JEFFERSON CITY, Mo. -- Gov. Jay Nixon flew around Missouri last year touting a new law expanding tax credits for businesses. He said it was essential for Missouri's economy.
Last week, Nixon summoned 70 educators from across the state to the Capitol to call for legislation curtailing tax credits. He again said it was essential for Missouri's economy.
"What gives?" asked Lt. Gov. Peter Kinder, a tax-credit backer and likely gubernatorial challenger.
Developers, business lobbyists and some legislators were left wondering the same thing.
What gives is that Missouri's financial woes have worsened to the point that Nixon now views some tax credit programs as a drain on precious state revenue, instead of the seed money that creates jobs and additional tax revenue.

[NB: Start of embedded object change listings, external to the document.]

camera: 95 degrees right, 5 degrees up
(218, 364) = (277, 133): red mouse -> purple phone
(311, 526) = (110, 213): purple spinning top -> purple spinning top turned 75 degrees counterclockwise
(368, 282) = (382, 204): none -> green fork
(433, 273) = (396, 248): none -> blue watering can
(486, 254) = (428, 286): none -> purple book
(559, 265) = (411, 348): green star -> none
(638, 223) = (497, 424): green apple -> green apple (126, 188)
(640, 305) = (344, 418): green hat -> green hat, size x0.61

"Every dollar we spend on tax credits is a dollar that isn't available for K-12 schools to invest in teaching, reading, math and science ... for our community colleges to invest in training nurses, mechanics and lab techs ... for our universities to invest in educating the next generation of teachers, doctors and engineers," Nixon said last week.
"The value of tax credits must be weighed against the cost to our classrooms," Nixon added.

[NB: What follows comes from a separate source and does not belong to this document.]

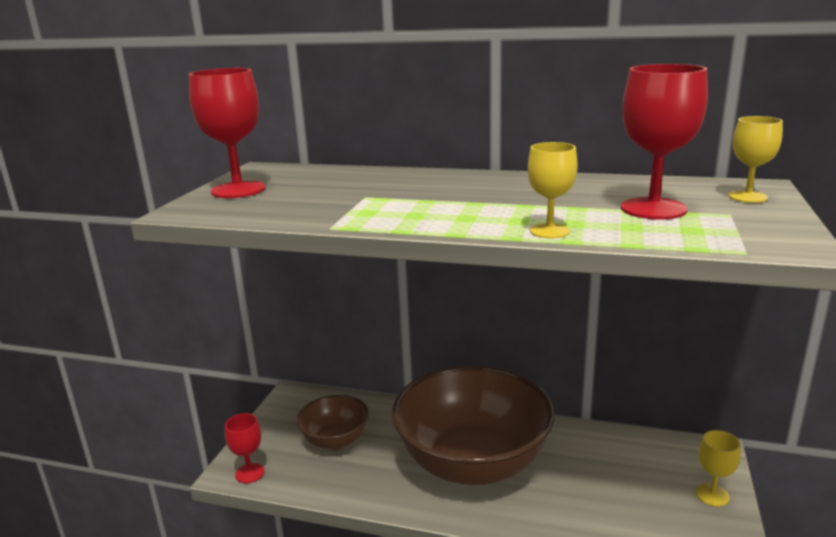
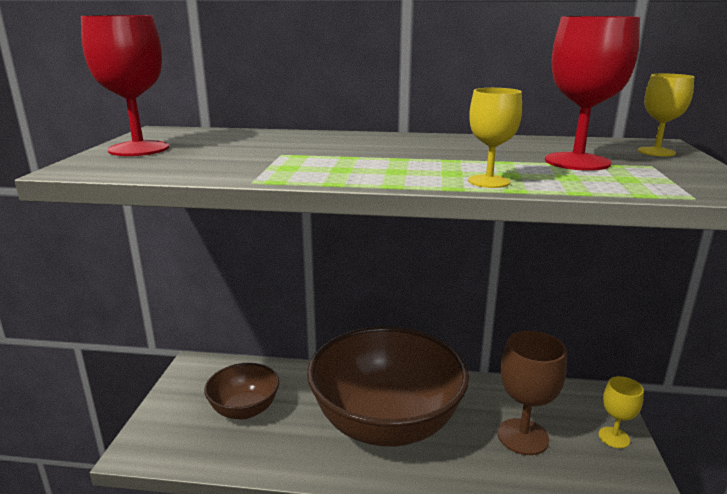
camera: 10 degrees left, 0 degrees up
(249, 473) = (156, 451): red goblet -> none
(612, 487) = (523, 436): none -> brown goblet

Individuals and businesses redeemed about $585 million in state income tax credits last year -- an 86 percent increase since 2000. That's four times the growth rate of Missouri's general revenue, which rose by 21 percent during that time.
Nixon has proposed to cap the amount of annual tax credits that can be authorized at around $314 million and merge Missouri's dozens of tax credit programs into six general categories. He also wants to give the Department of Economic Development flexibility over distributing those tax credits.
Republican House leaders, who stood alongside Nixon last year in expanding tax credits, have responded with a firm "no" to his latest proposal. They continue to tout the economic benefits of tax credits and insist that sharply limiting them could wreck havoc on the economy.
The Missouri Chamber of Commerce and Industry, another ally in past tax credit expansions, said Nixon's call to limit tax credits for the sake of education "caught some of the state's leading economic developers by surprise."
Nixon's 2008 campaign platform called for an expansion of Quality Jobs tax credits for businesses that add positions with average wages and health benefits. It proposed to create tax credits for investors in entrepreneurial startups and to expand existing income tax credits that offset the property taxes of lower-income seniors.
But Nixon's platform also described Missouri's tax credit system as "broken" and proposed that companies be required to repay tax credits with interest if they fail to live up to their promises.
The Quality Jobs expansion was the centerpiece of the legislation that Nixon enacted and promoted around the state last June.
The governor's apparent evolution on tax credits does not mean he now views them as bad -- simply as too numerous, spokesman Jack Cardetti said.
"They just have been unchecked, uncontrolled in many ways," Nixon said, "and consequently we find ourselves today in a situation where ... they are sapping in a rising number the assets of the state."